A few short months ago this blog was both shocked and saddened to read an American headline entitled, "The bank that brought down a nation". Prehaps that wasnt the exact wording, but it was a clear meaning. The Americans, and the rest of the world, were watching in amazement as the Irish government chose covering subordinated bond holders tied to their nations failed banks, over the welfare of its own citizens. The rest of the world were watching our government ignore convention in promising to make Irelands citizens pay for the banking crisis, which they clearly were not responsible for and could only pay for at the expense of their whole way of life.

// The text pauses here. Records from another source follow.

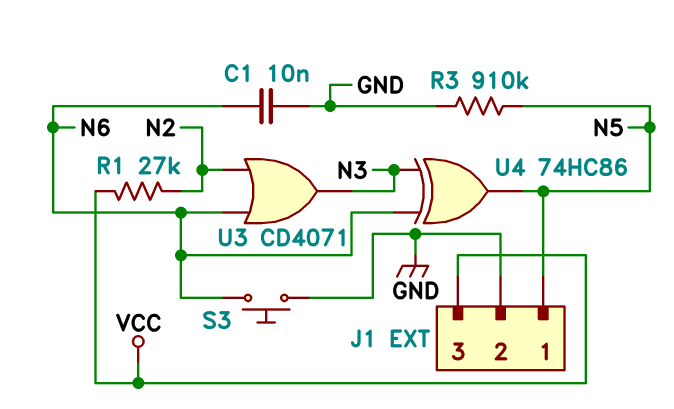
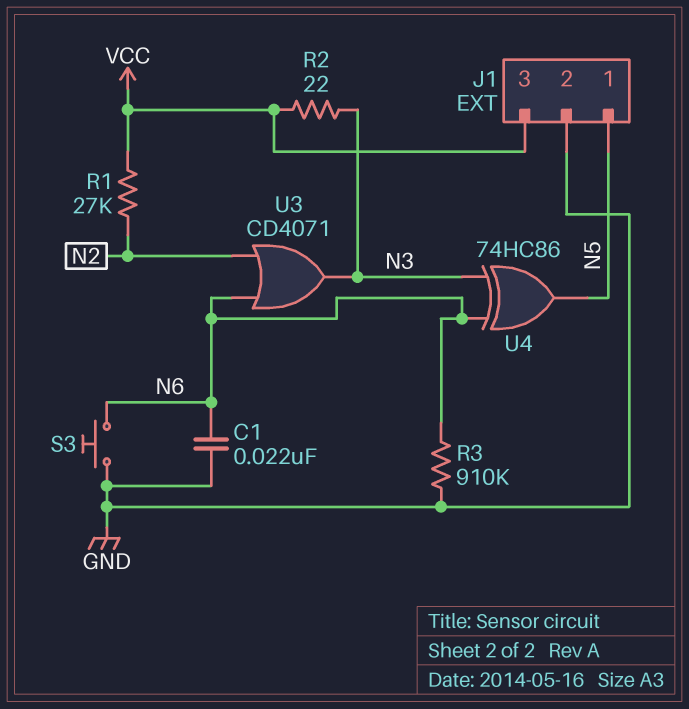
C1: 10nF (GND, N6) -> 22nF (GND, N6)
R2: none -> 22 (N3, VCC)
R3: 910k (GND, N5) -> 910k (GND, N6)

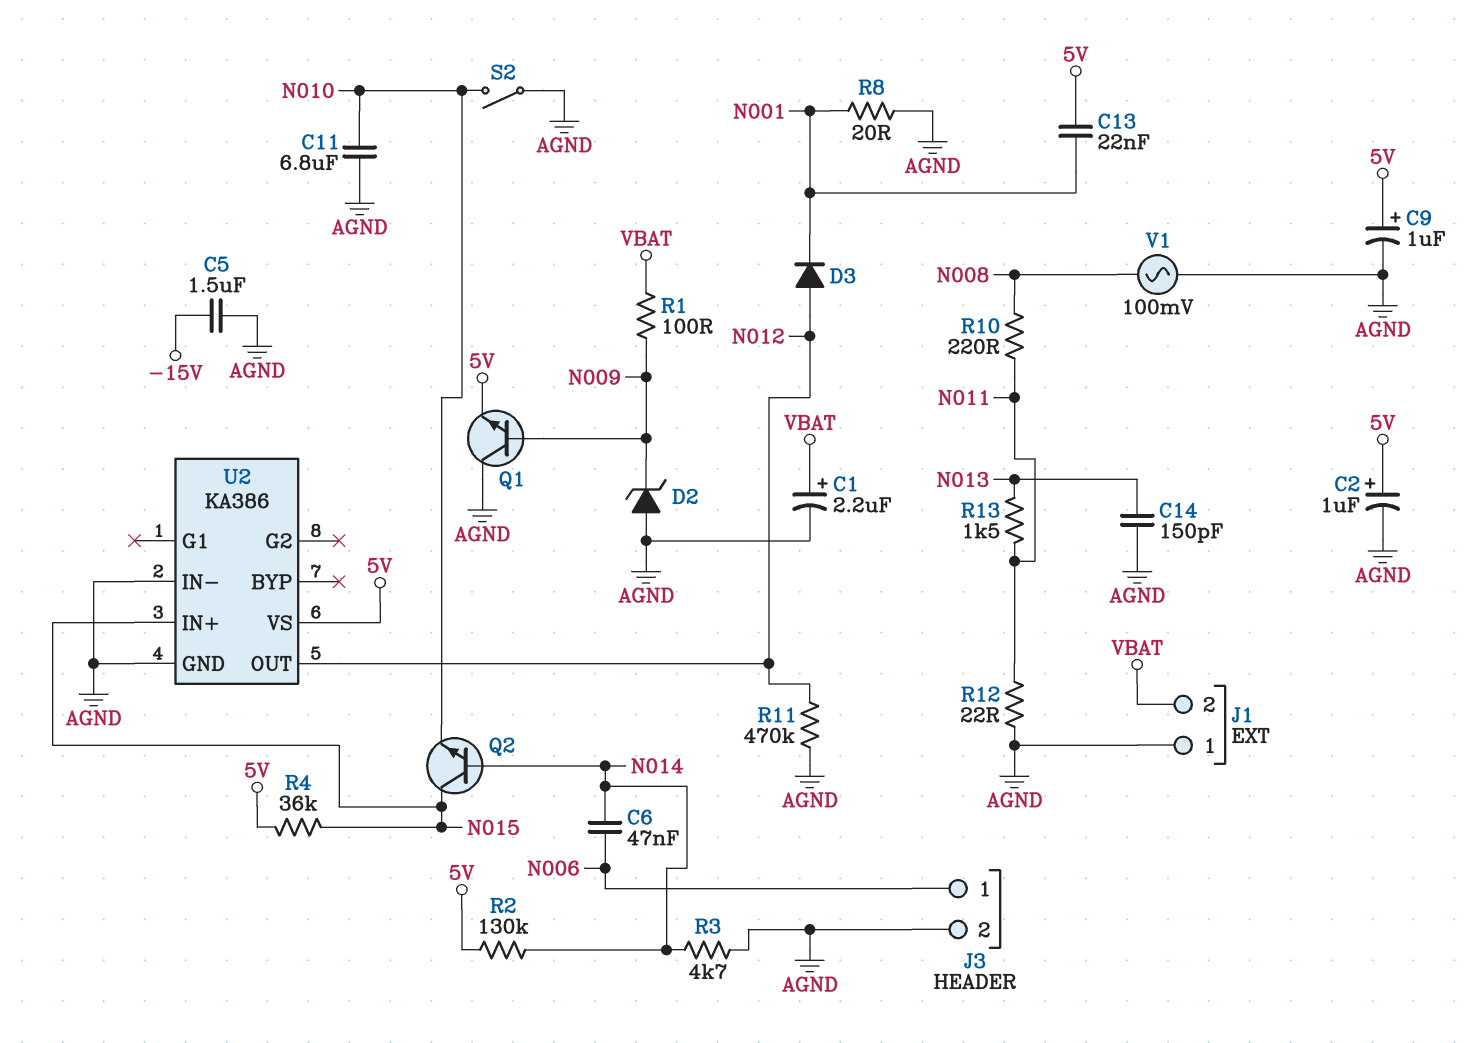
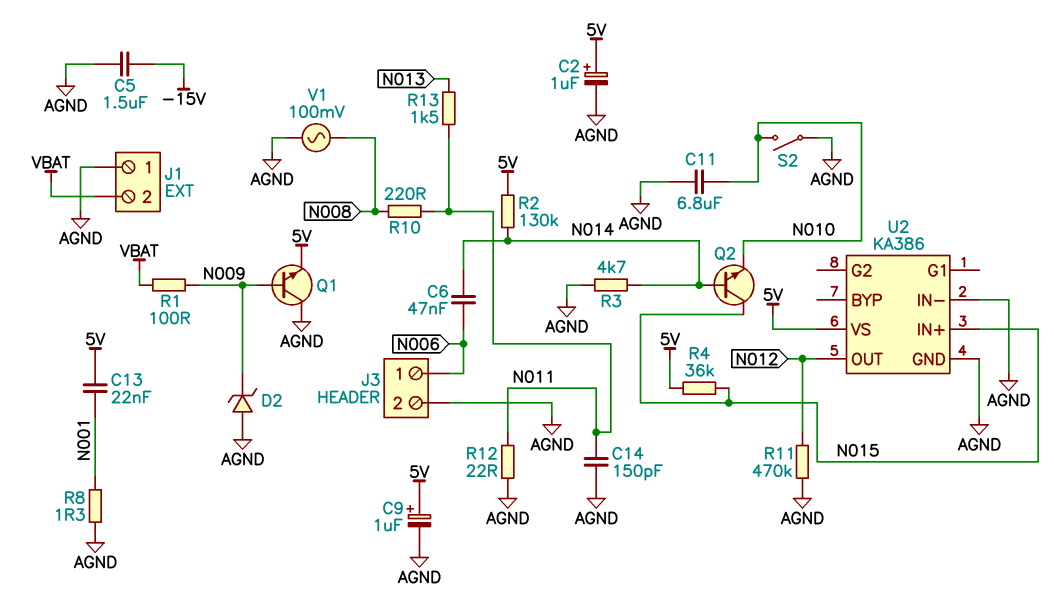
C1: 2.2uF (plus VBAT, minus AGND) -> none
C14: 150pF (AGND, N013) -> 150pF (AGND, N011)
D3: diode (A N012, K N001) -> none
R8: 20 (AGND, N001) -> 1.3 (AGND, N001)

Sinn Féin believes rather than standing up for the bank bondholders, our government needs to stand up for the Irish people and the future of our economy. If additional billions can always be found for the banks, money can be found for our recovery. The Fianna Fail/Green coalition has it backwards; banks follow the economy; they do not lead it: fix the economy and you fix the banks as well as fix the future.

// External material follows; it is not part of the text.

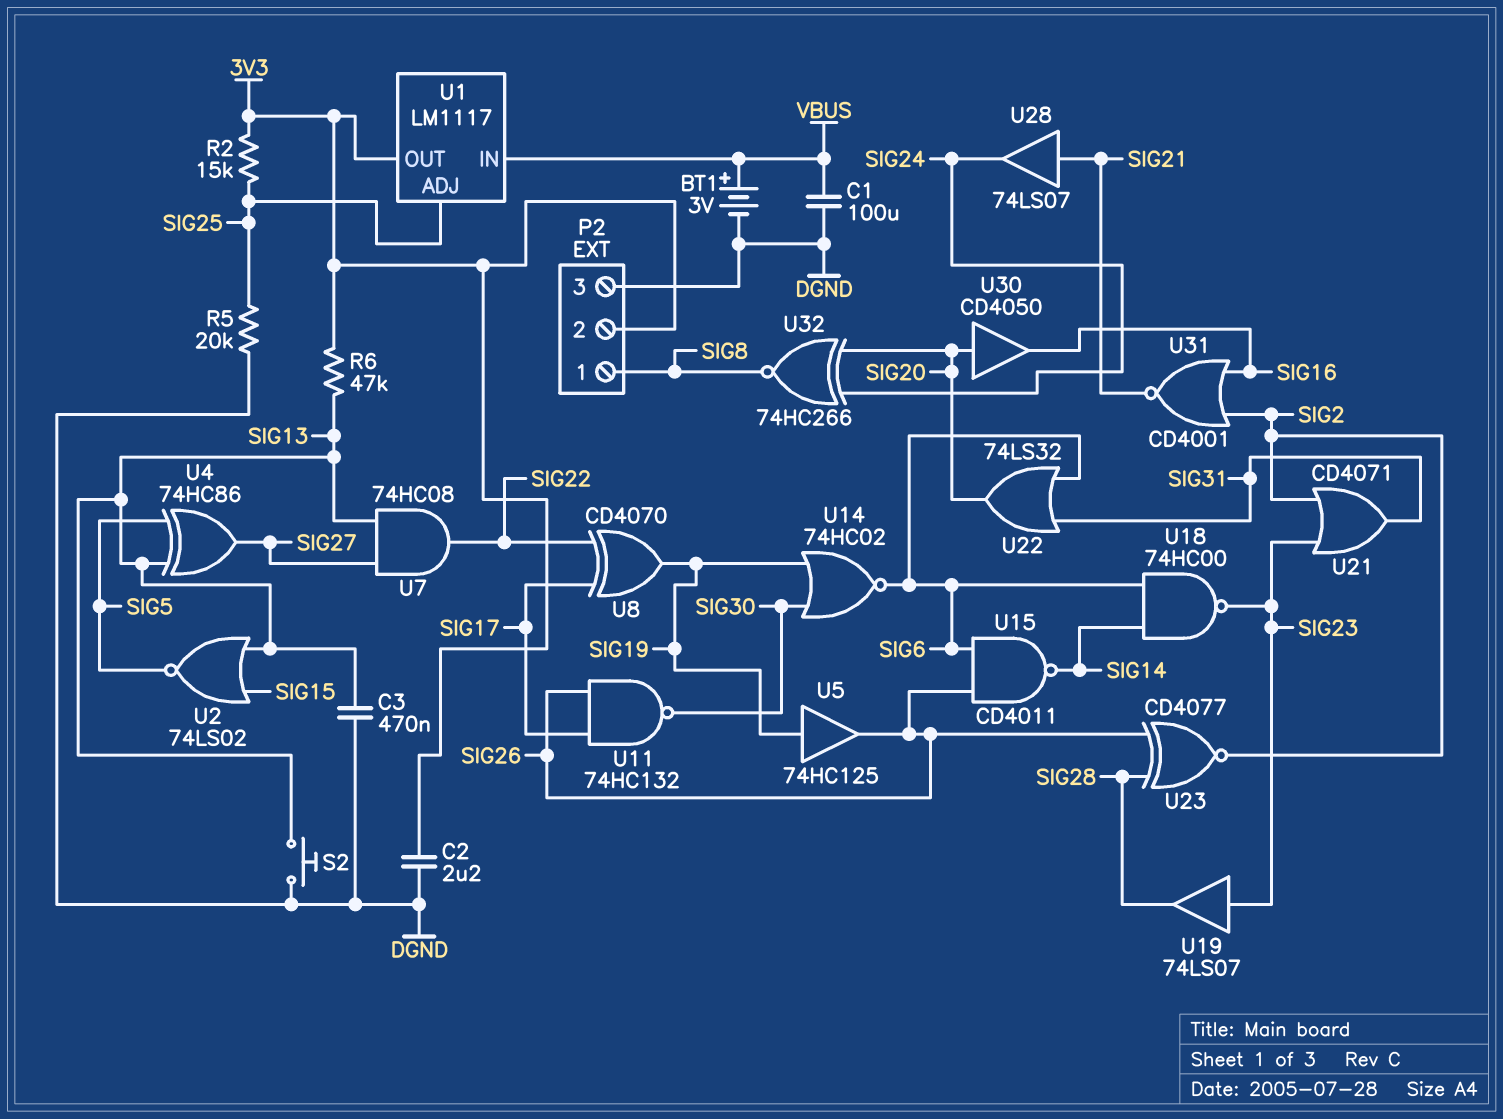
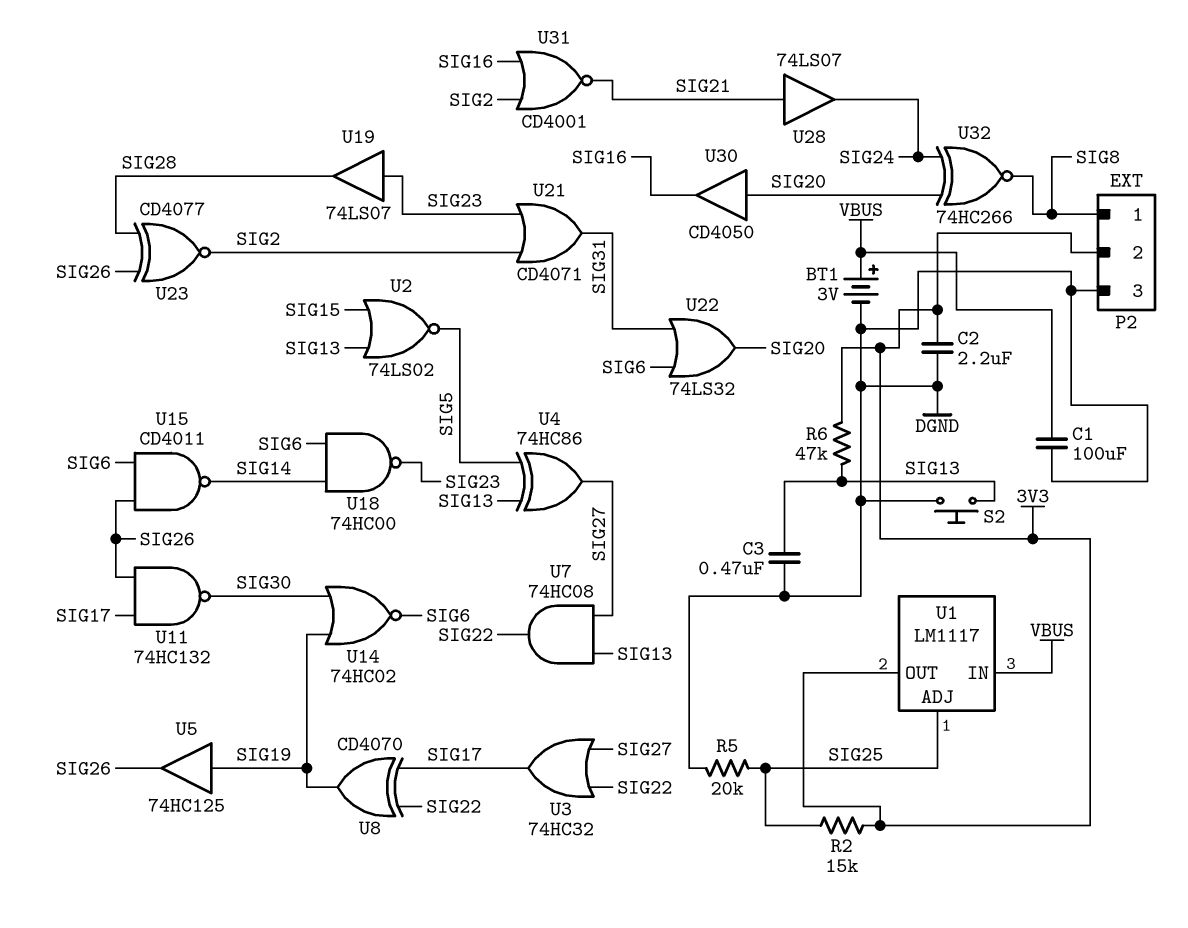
U3: none -> OR 74HC32 (in SIG22, in SIG27, out SIG17)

Certain opposition parties who seem unable to come up with their own progressive economic proposals are spending their time attacking Sinn Féin over our original stance on the bank bail out two years ago. It is true that Sinn Féin supported the original motion, as the guarantee appeared to be a measure to stabilise the entire banking sector which was about to collapse and the party agreed to support it only with the provision of proper terms and conditions. Sinn Féin, along with the rest of the nation were misled on the facts, and when we learned that the terms and conditions provided were inadequate, we voted against it and have done so ever since.

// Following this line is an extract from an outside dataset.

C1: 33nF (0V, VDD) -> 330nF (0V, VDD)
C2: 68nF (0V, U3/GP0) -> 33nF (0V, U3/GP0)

Sinn Féin believes that the Anglo bondholders must take the hit of their bad investment and the good deposits in the bank must be moved to the now nationalised AIB, which must become a state bank. The banking guarantee as it stands should be abolished immediately, leaving just a depositors guarantee in place.
Sinn Féin refuses to take part in the consensus pretending that the bank bail out and its effects are somehow separate from the rest of the economy, and have no impact on government finances. The bank bail out has heightened the effects of our recession, made recovery much more difficult and left us as a state on our knees before the EU and the IMF. Our international reputation is ruined and despite what Brian Cowen thinks, allowing Irelands citizens and infrastructure to decay in order to save bondsmen will not appeal us to multinational investment. You cannot separate the bank bail out and our government finances, the international markets certainly wont. In reality, the bank bail out places our true deficit in excess of 32%, a truly horrifying figure.